In the mitochondrial genome, the vast majority of predictors are focused in protein-coding variants with the significant exception of HmtVar. Considering Cambridge reference sequence for human mitochondrial DNA, non-coding DNA represents around 31% of the mitochondrial genome, pointing out the importance of developing a predictor oriented to non-coding regions. Regarding our results in non-coding sequences in mitochondria, it seems that SELV shows a straightforward relationship with deleteriousness and might be an interesting predictor, outperforming some widely used predictors such as HmtVar.

CDTS is an interesting model that quantifies the degree of tolerance of a region to mutate, taking into account surrounding sequences [23]. In spite of this interesting approach, SELV outperformed the results of CDTS for pathogenic SNVs detection in nuclear non-coding regions. Similarly, SELV was more accurate and precise than traditional conservation scores, in both nuclear and mitochondrial non-coding regions.
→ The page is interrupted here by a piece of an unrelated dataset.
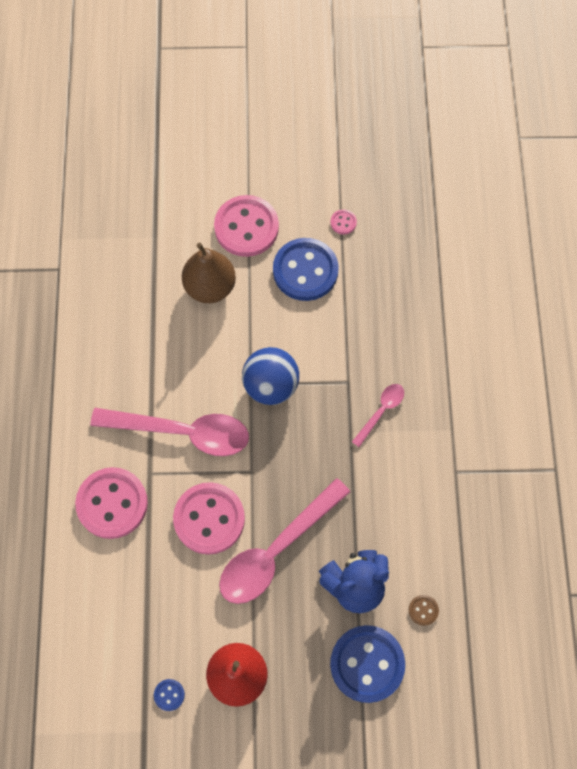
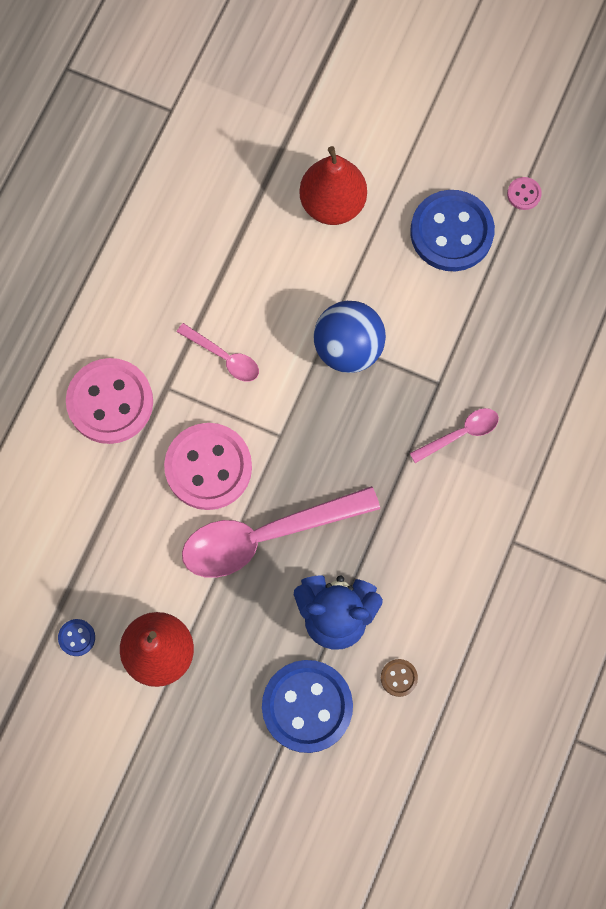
camera: 25 degrees right, 5 degrees up
(183, 432) = (224, 357): pink spoon -> pink spoon, size x0.48
(210, 287) = (332, 204): brown pear -> red pear
(246, 227) = (407, 152): pink button -> none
Regarding the behavior of SELV according to the different gnomAD populations considered (Supplementary document 1), generally, the reduction in population size leads to an increase in the number of false positives. It could be that the analyzed number of individuals per population is not enough to gather population variability. Nevertheless, the use of SELV by population could be an interesting approach, once the number of sampled subjects is increased.

All in all, SELV is a very accurate predictor of pathogenic variants in regions that escape the effect of the redundancy of the genetic code. It may represent an option to evaluate SNVs placed in non-coding regions, which represent the vast majority of the genome (>98%). Thanks to its simplicity, it can be easily incorporated into pipelines for variant prioritization, reducing the number of SNVs classified as variants of uncertain significance in mendelian or mitochondrial diseases.